Edgartown selectmen agreed this week to add articles to the April town meeting warrant that will ask voters to fund the purchase and modification of the Yellow House property on the corner of South Summer and Main streets. The town’s Community Preservation Committee (CPC) addressed the purchase last week. Selectmen shaped the articles suggested by the committee to combine the purchase and the rehab of the long-discussed property, along with permission to lease the property. The total cost voters will be asked to fund is $3 million.
In addition, selectmen agreed to establish a committee to work with the Benjamin Hall family, current and longtime owners of the property, who have objected to the town’s plans, to shepherd the project through negotiations, should voters approve the spending.
Voters will see two articles
The selectmen plan two articles concerning the long-vacant property. One will present two requests to voters: to appropriate $1.5 million of Community Preservation Act funds to buy the house and a small portion of the land, and to approve another $1.5 million to buy the adjoining parking lot. A second article will ask whether the town may lease the property.
Selectman Michael Donaroma, looking forward to negotiations for the purchases and having in mind the objections of the Hall family, struck a conciliatory tone.
“I think it’d be a great idea to put a committee together and hold some public meetings, get the public involved,” he said.
Pam Dolby, town administrator, told the selectmen the articles would be ready for review at their Feb. 13 meeting.
VTA move applauded
Angela Grant, administrator of the Vineyard Transportation Authority (VTA), told selectmen her organization has made plans to go electric.
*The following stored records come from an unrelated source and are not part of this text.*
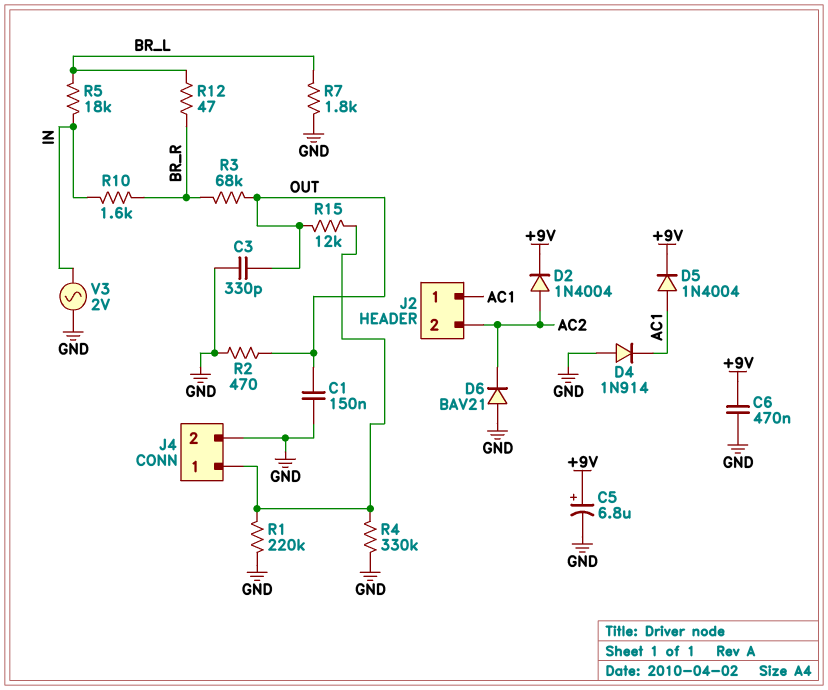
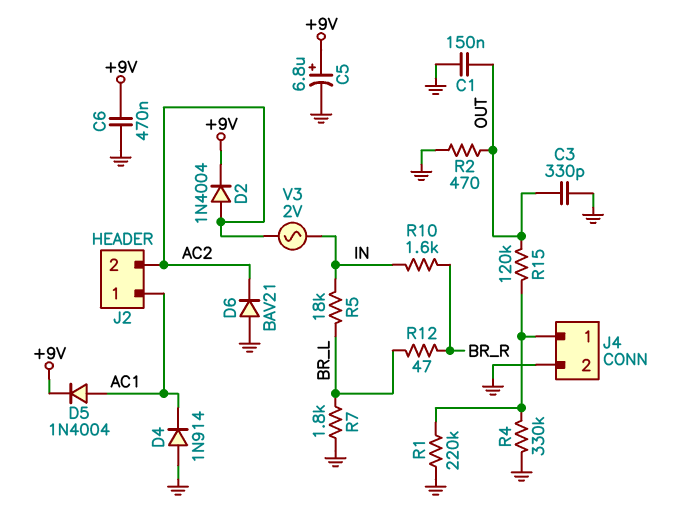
R3: 68k (BR_R, OUT) -> none
R15: 12k (J4/1, OUT) -> 120k (J4/1, OUT)
V3: AC 2V (GND, IN) -> AC 2V (AC2, IN)

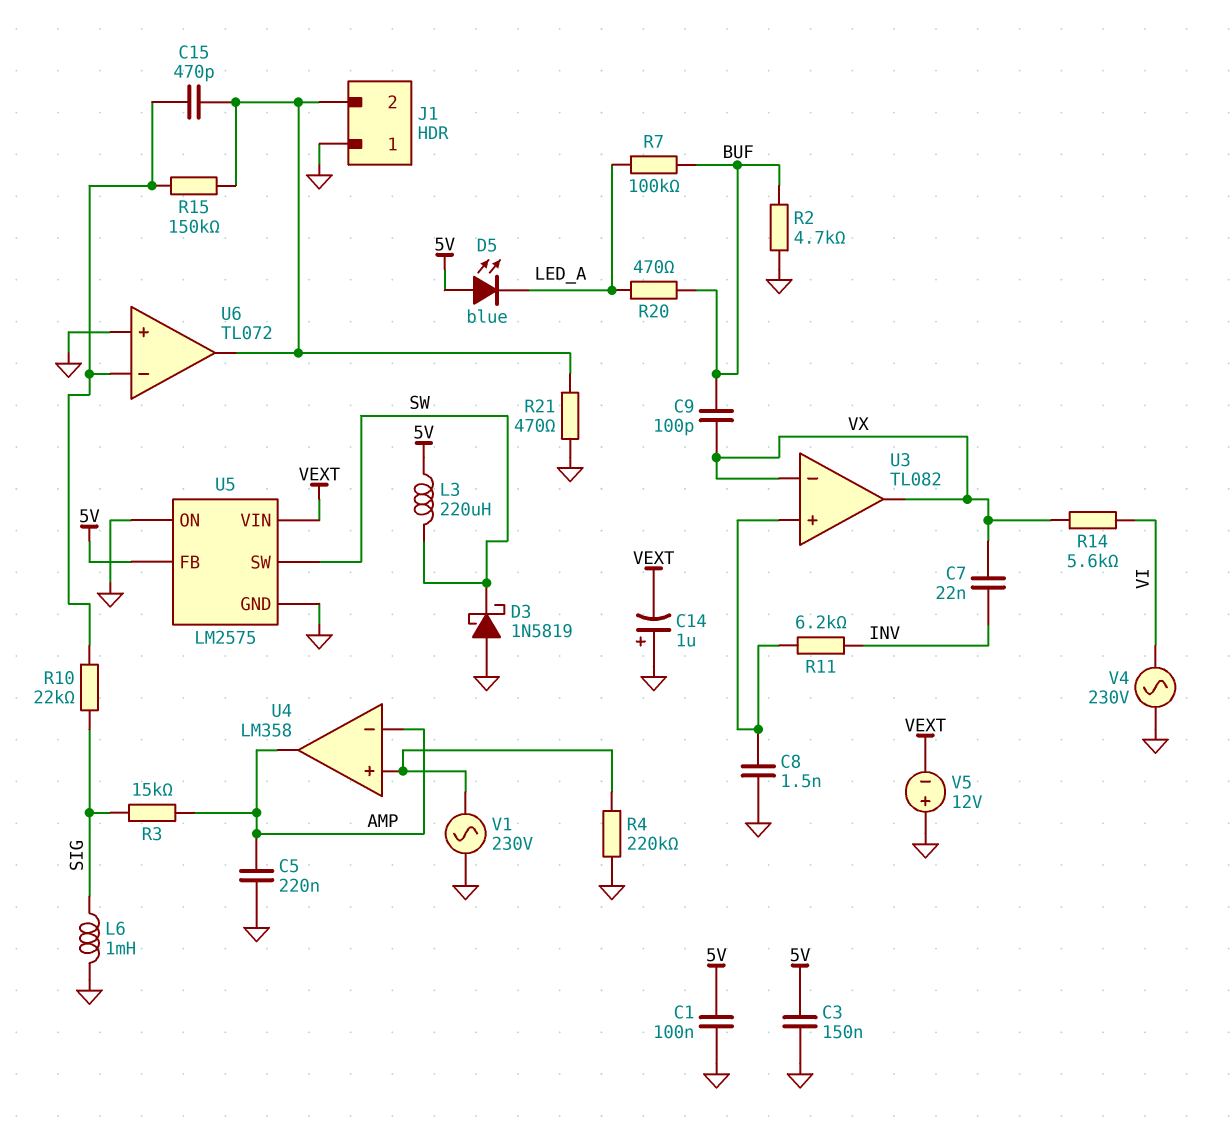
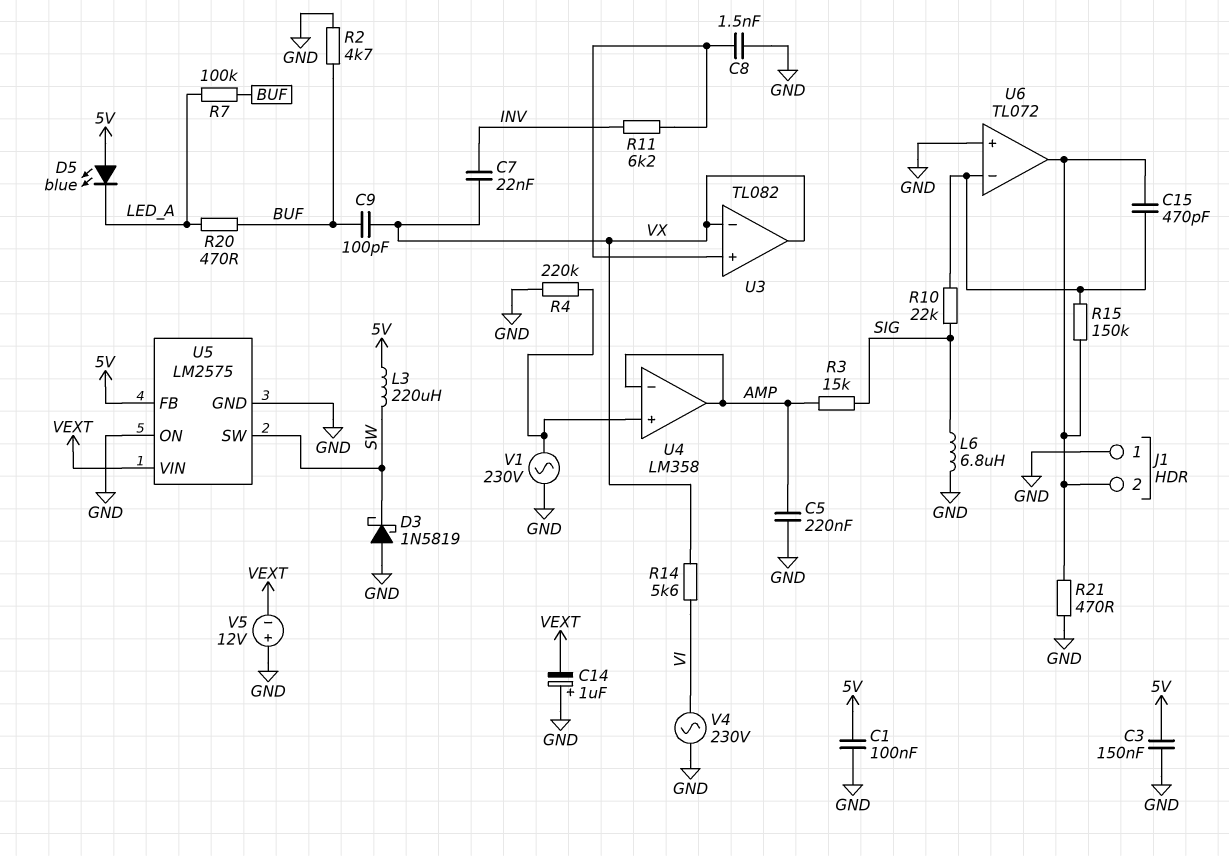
L6: 1mH (GND, SIG) -> 6.8uH (GND, SIG)

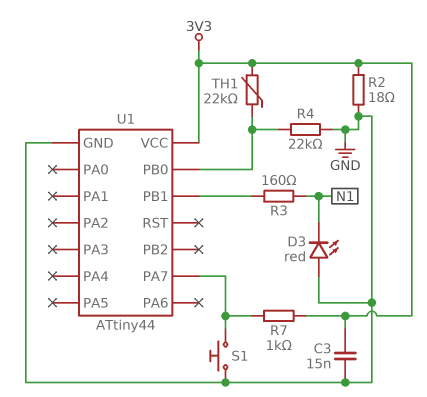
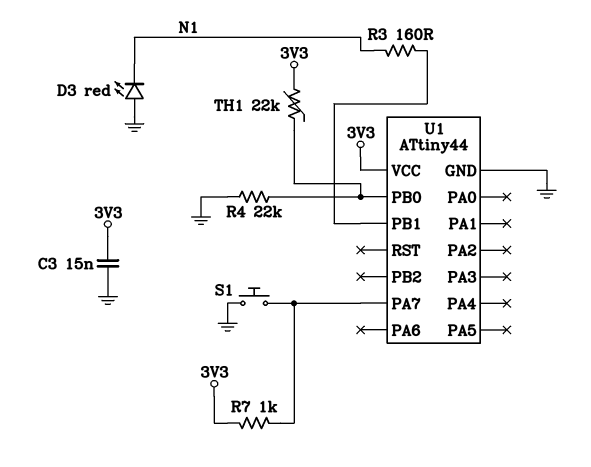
R2: 18 (3V3, GND) -> none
The VTA board met a few months ago and endorsed a transition from diesel buses to electric. The VTA leadership based the decision on research to decide whether electric buses make sense for the Vineyard.
Ms. Grant described a demonstration of electric buses, which were run quietly for four to five hours. The batteries’ power loss, she said, was only 25 percent. “The batteries have gotten significantly better,” she said.
VTA representatives traveled to California as part of their research, observing a fleet of 80 electric buses, touring the operation of the fleet and the factory where the buses had been built. Though costs are comparable for diesel and electric buses, Ms. Grant said she expects that the electric buses will have a longer life and lower maintenance costs, estimated to be as much as 70 percent less than costs to maintain diesel buses.
Ms. Grant has applied for several grants to help pay for the project, one to expand the infrastructure for the VTA, installing electric charging stations and other equipment that will allow the buses to charge while they stop along their routes.
“This really has the potential to change other things we can impact on the Vineyard,” Ms. Grant said, adding that after charging stations are set up for the buses, other electric vehicles may use them.
“I think it would be great if I could sit down with the selectmen, planning boards — a working group to get everybody’s perspective on the table,” Ms. Grant said. “There’s a lot of pieces to this puzzle.”
In other business, two Chappaquiddick residents, Peter Wells and William Brine III, asked for information about an Eversource request to add a new 40-foot utility pole on Litchfield Road. Mr. Brine is an abutter, and wrote to the selectmen, complaining, “The proposed location for the new pole will be at the corner of my driveway and in full view from my entire property, an eyesore.” Mr. Wells said he didn’t know why the pole was needed. A representative from Eversource said the pole would accommodate new service that could not be managed using the existing poles.
The selectmen tabled any action on the request, asking Eversource to return with a solution that would address the residents’ concerns.
“They have to at least explain to us why they need it,” selectman Arthur Smadbeck said.